* "Life's a Tripp" follows single mom to LA and back

* Palin says viewers will see her real self

* Producer calls it "no-holds-barred look" at Palin

By Jill Serjeant

LOS ANGELES, June 15 (Reuters) - Bristol Palin says she is just a "grounded, normal mom", and is hoping her new reality TV show will prove it.

"Life's a Tripp", which premieres on the Lifetime channel on Tuesday, June 19, is being promoted as an inside look at the life of "America's most famous teen mom" in the face of intense media scrutiny.

It follows the eldest daughter of polarizing conservative politician Sarah Palin as she embarks on her latest adventure - a move from her Wasilla, Alaska hometown to a Los Angeles mansion owned by a family friend, and back again - along with her young son Tripp.

"People are going to see the real Bristol in this show," Palin, now 21, told the "Good Morning America" TV news and chat show. "I'm just a grounded, normal mom."

Palin burst onto the national scene four years ago in what she now calls "one of the most intense and embarrassing ways possible" as the accidentally pregnant, unmarried 17-year-old daughter of the 2008 Republican vice-presidential candidate.

She has since parlayed her notoriety into a lucrative career as a speaker on teen pregnancy prevention, a somewhat tongue-tied stint on "Dancing With the Stars", a 2011 memoir, a controversial blog, and now her own 10-episode reality show.

"Bristol really didn't hold back. As the series progresses, she really opens up her life to us," Matt Lutz, one of the show's producers, told Reuters.

"We see her relationship with her son, with her family, her boyfriend, we see her struggles as a single mom, and struggling dealing with her ex-fiance Levi Johnston and his role in Tripp's life. It's really a no-holds-barred look at Bristol's life," Lutz said.


VOLUNTEERING, SHOPPING, FIGHTING

Early episodes of the show see Bristol doing volunteer work for a few weeks at small Los Angeles charity "Help the Children", while her 17-year-old sister Willow takes care of 3-year-old Tripp - until Willow gets fed up and packs her bags for Wasilla.
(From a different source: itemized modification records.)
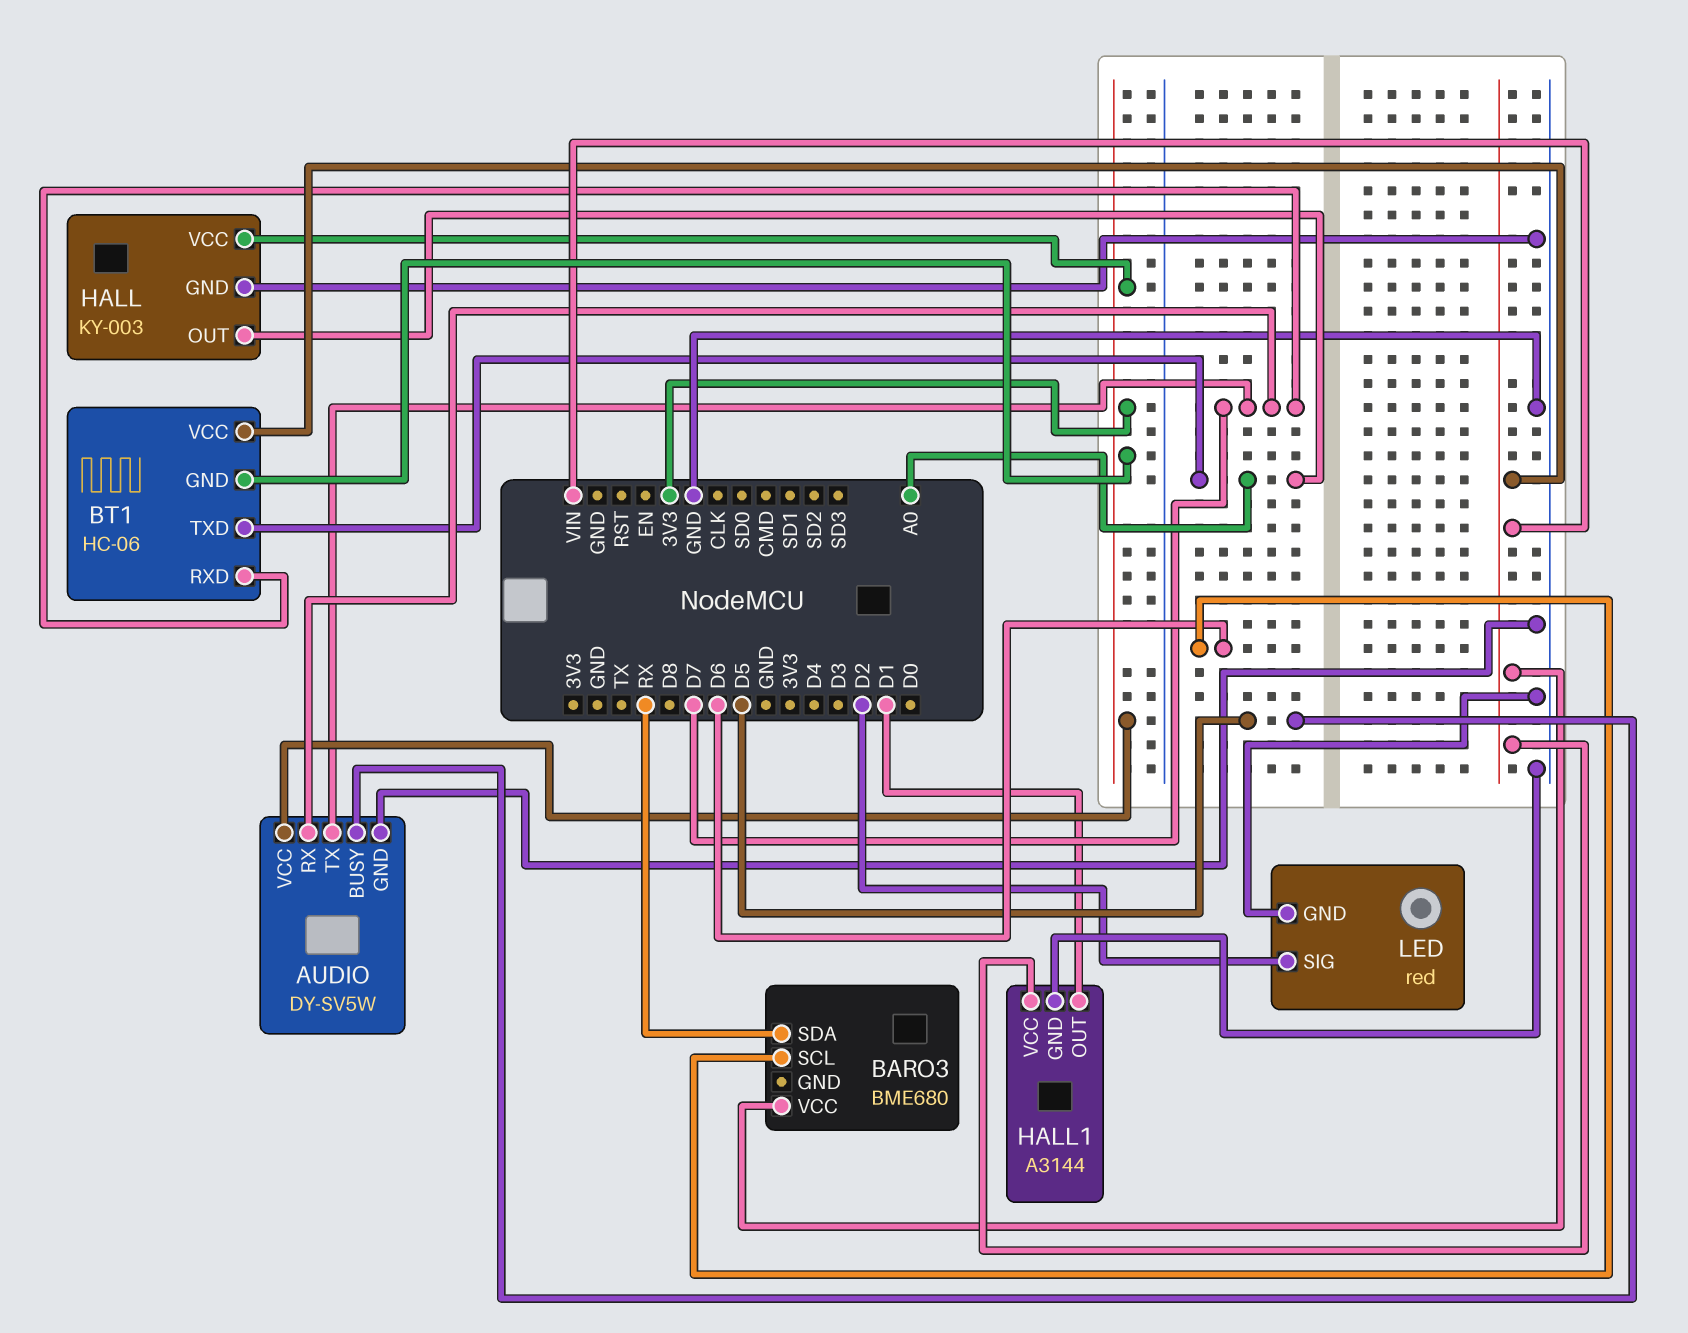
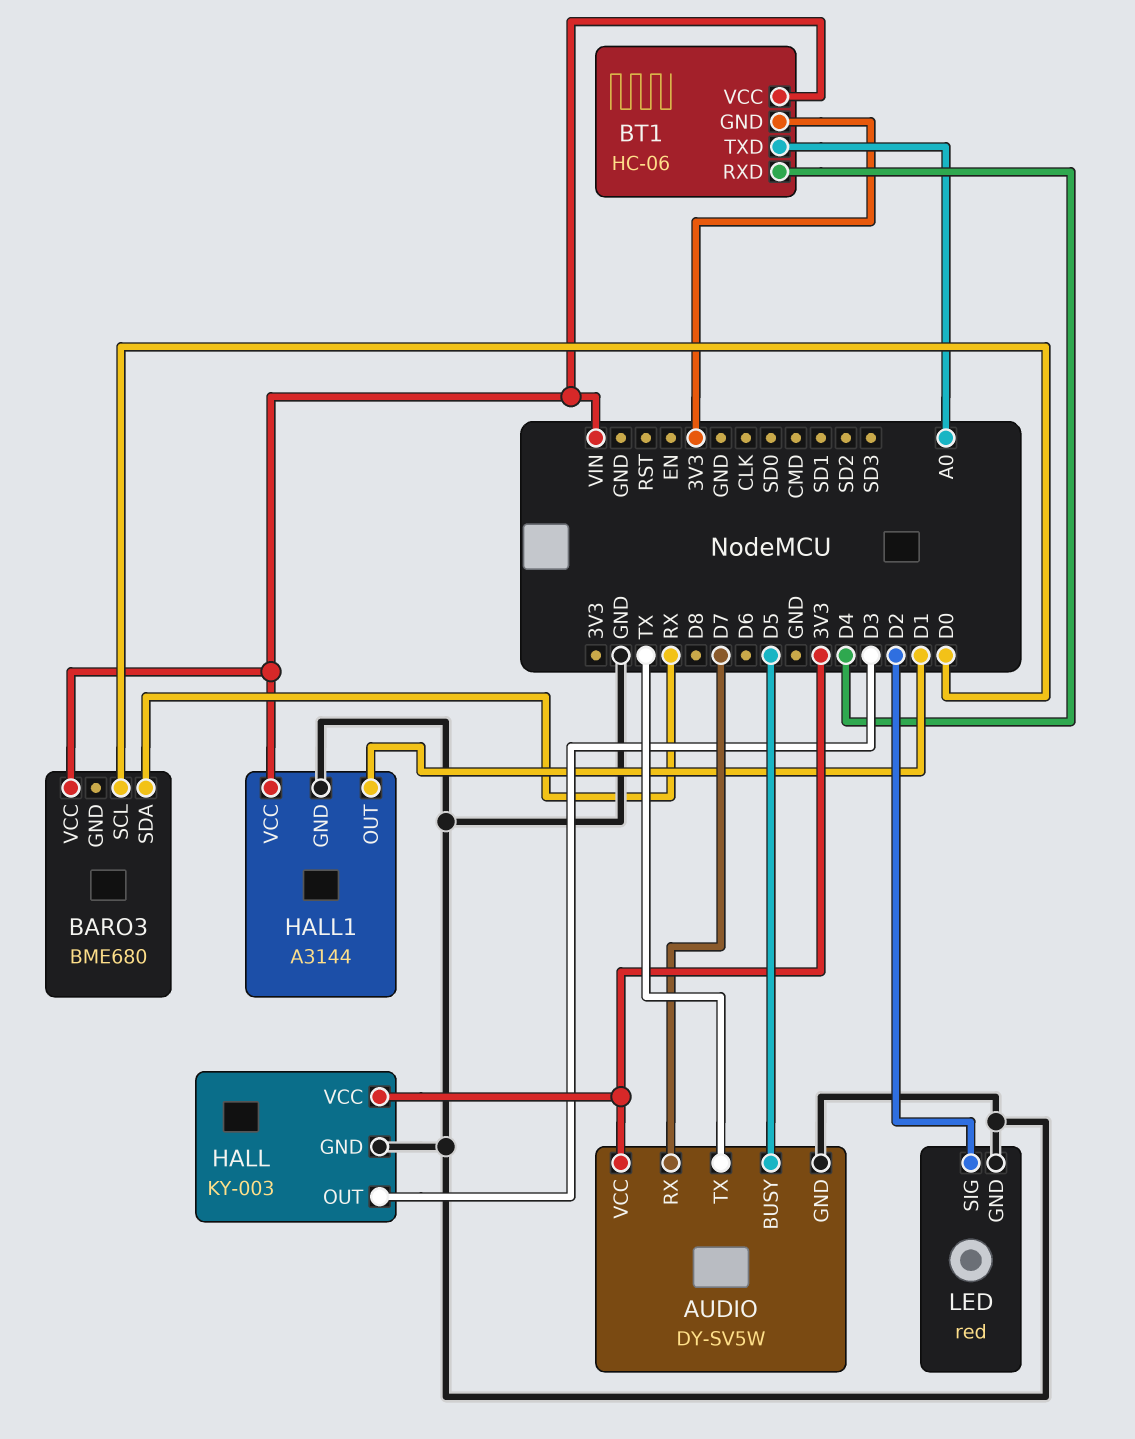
AUDIO pin TX: D7 -> TX
BARO3 pin SCL: D6 -> D0
BT1 pin RXD: D7 -> D4
HALL pin OUT: A0 -> D3

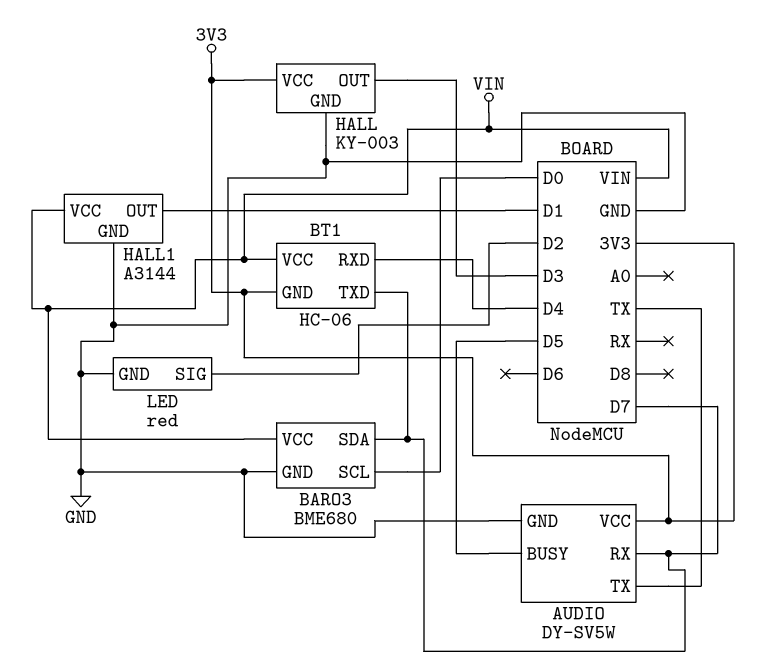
BARO3 pin GND: none -> GND
BARO3 pin SDA: RX -> D7
BT1 pin TXD: A0 -> D7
In between times, the sisters hang out at cafes, take Tripp to playgrounds, argue over childcare and disparage L.A's trashier clothing styles while shopping.

Bristol Palin also rides a mechanical bull during a night out with friends in a Hollywood bar, and she runs into a heckler who calls her mother evil and a whore.

The heckler this week filed a lawsuit accusing Palin of defamation for citing the 2011 incident in her decision to leave Los Angeles and accusing Lifetime of filming him without permission.

Clearly ill at ease in the Hollywood spotlight, Palin moved back to Alaska after about three months of filming, and the show returns with her to follow her life back home.

The larger Palin clan of five children and mom Sarah, who were seen in last year's reality series "Sarah Palin's Alaska", are also featured, producers say.

"Once we head back to Alaska, you see her in her natural environment with her family. I think the later episodes are more representative of her life but the first few are her having an experience and an adventure in Los Angeles," said Lutz.

That adventure wasn't Bristol Palin's first solo effort. She bought a house in Phoenix, Arizona in late 2010 but rented it out after a few months before selling it in the spring of 2012.

The series has a nomadic history of its own. It was first planned as a show about Palin sharing an L.A. apartment with her "Dancing With the Stars" pal Kyle Massey and his actor brother Chris and was expected to air on the BIO channel in 2011.